Myeloid sarcoma is a neoplasm of immature myeloid cells occuring in an extramedullary site. It rarely occurs in the testis and if so, is almost always associated with recurrent, co-existing or is the initial presentation of bone-marrow based disease. This is usually acute myeloid leukaemia and less commonly, myelodysplastic or myeloproliferative disorders. We describe a case of myeloid sarcoma as an isolated mass in the testis of a seventy-six year old; without past or current history of acute myeloid leukaemia. We discuss the histologic, cytochemical and immunohistochemical findings that brought us to the diagnosis. The differential diagnoses considered in this case include plasmacytoma, diffuse large B-cell lymphoma, anaplastic large cell lymphoma, precursor lymphoblastic lymphoma/leukaemia and metastatic amelanocytic melanoma.
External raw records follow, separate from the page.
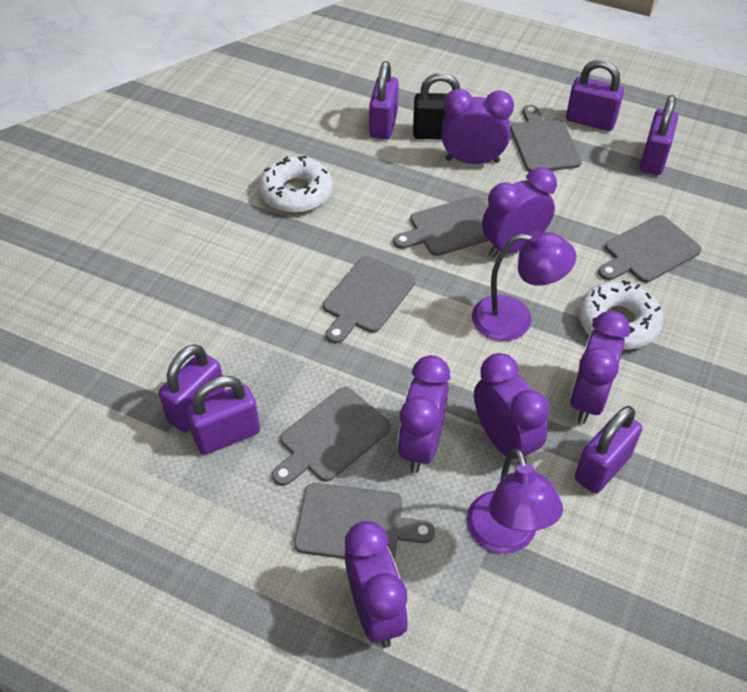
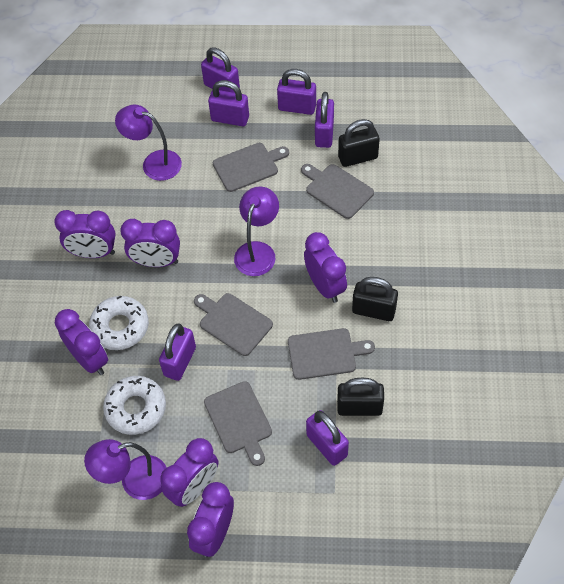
black padlock: 1 -> 3
grey cutting board: 6 -> 5
purple lamp: 2 -> 3

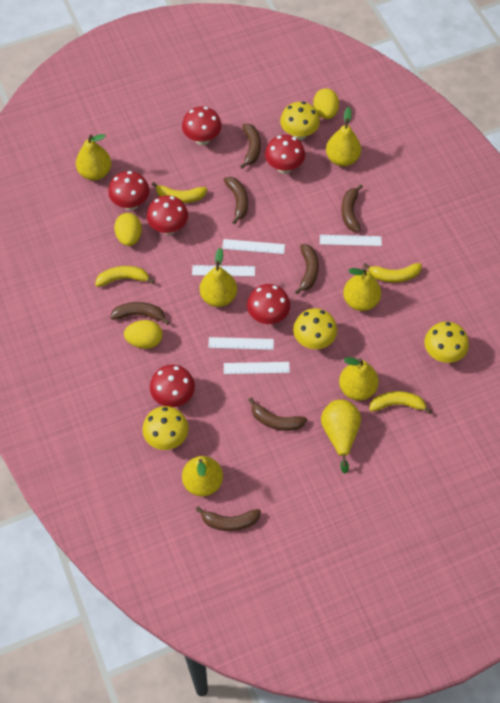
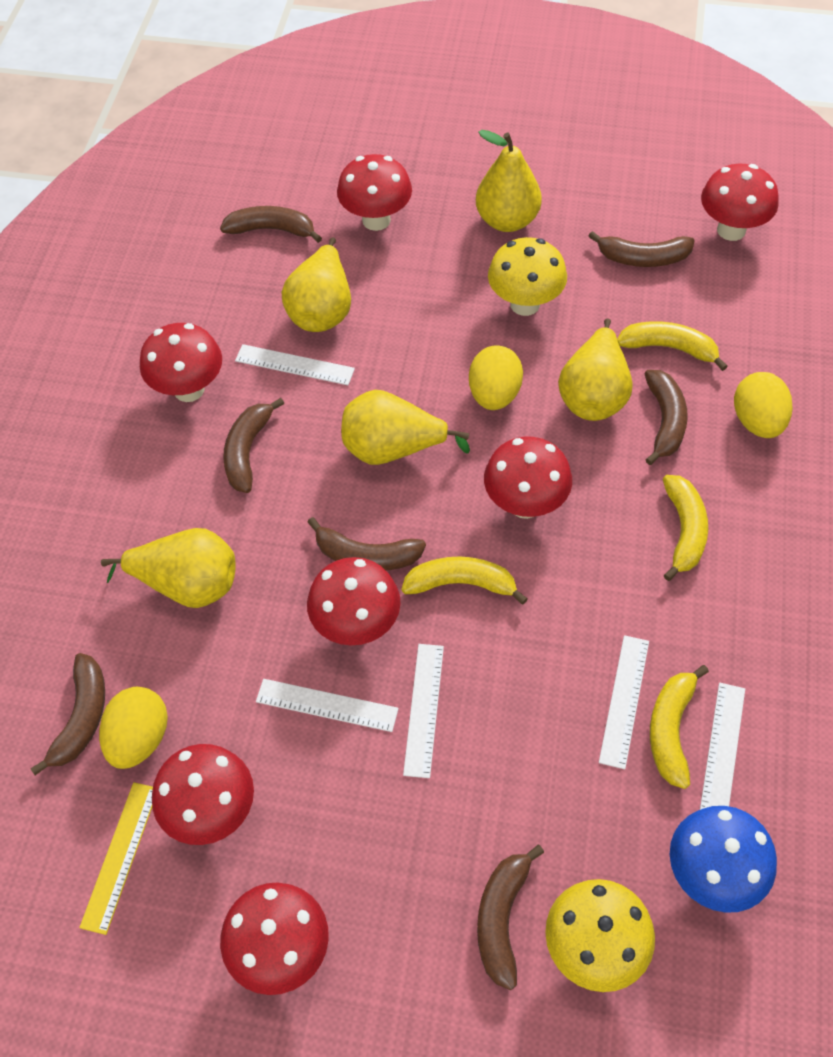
blue mushroom: 0 -> 1
red mushroom: 6 -> 7
yellow mushroom: 4 -> 2
yellow pear: 7 -> 5
yellow ruler: 0 -> 1

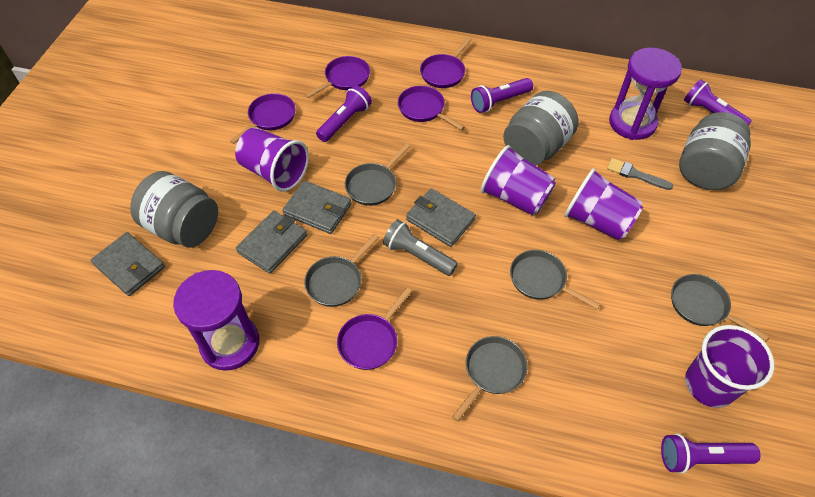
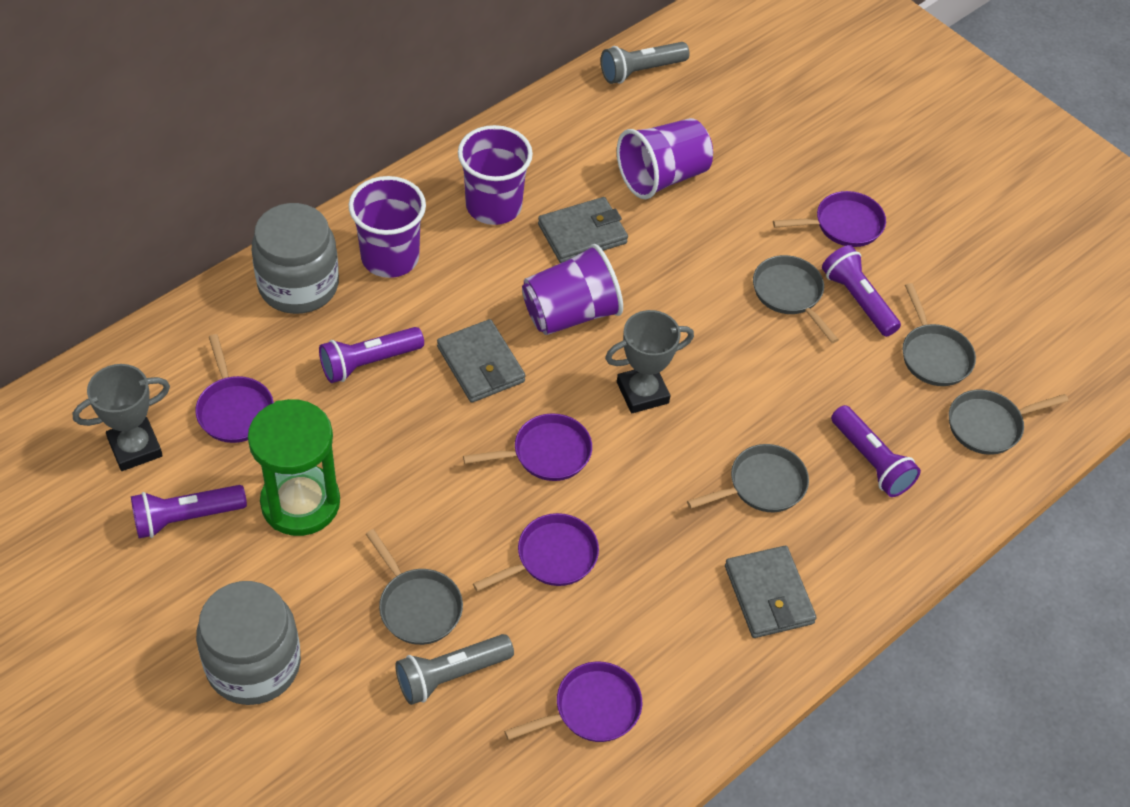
green hourglass: 0 -> 1
grey brush: 1 -> 0
grey flashlight: 1 -> 2
grey jar: 3 -> 2
grey trophy: 0 -> 2
grey wallet: 4 -> 3
purple hourglass: 2 -> 0

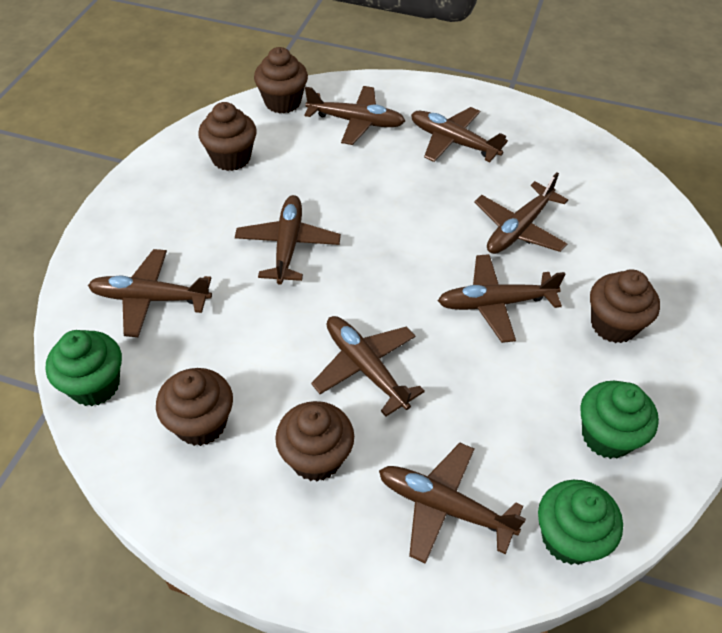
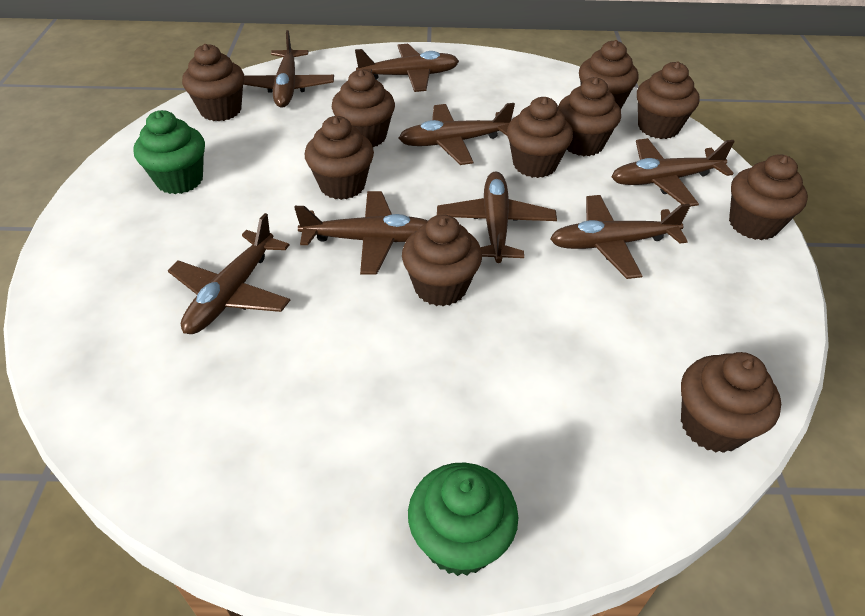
brown cupcake: 5 -> 10
green cupcake: 3 -> 2

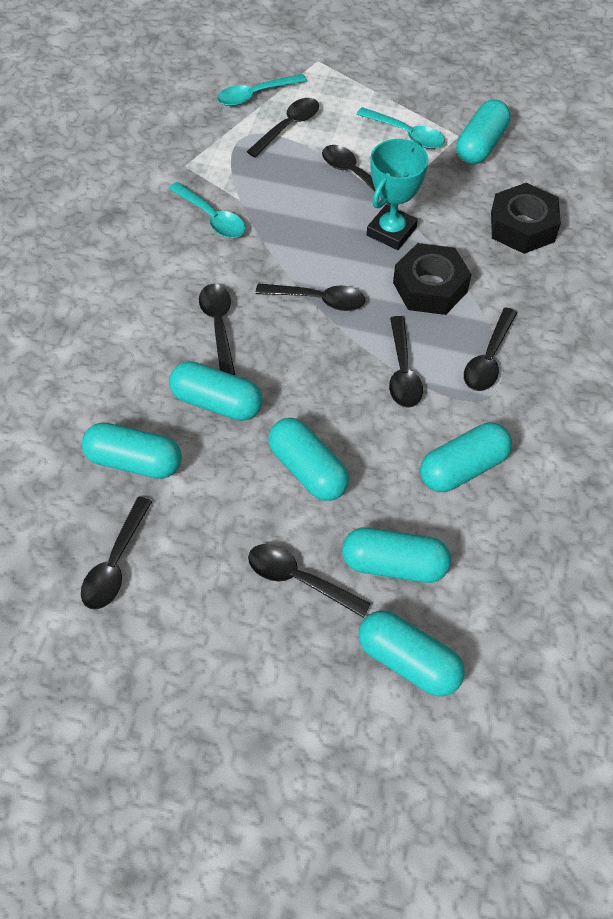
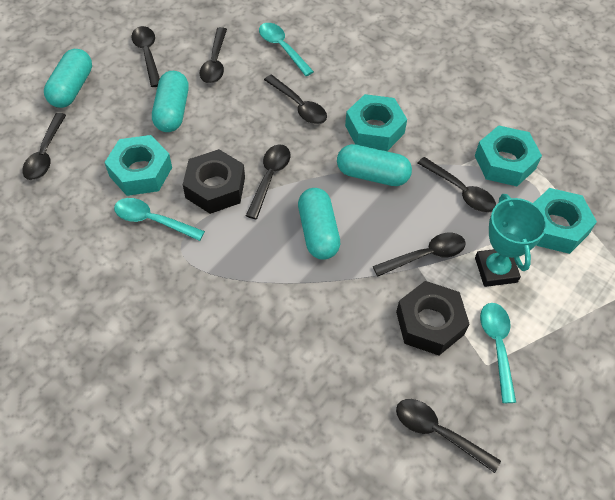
turquoise capsule: 7 -> 4
turquoise nut: 0 -> 4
The literature was reviewed in order to calculate the range as well as mean interval time between first presentation of myeloid sarcoma and acute myeloid leukaemia and to calculate how long cases defined as myeloid sarcoma isolated to testis had been followed-up. Our aim is to determine how long such a patient should be followed-up for in order to accurately diagnose the entity of myeloid sarcoma confined to testis without bone-based disease.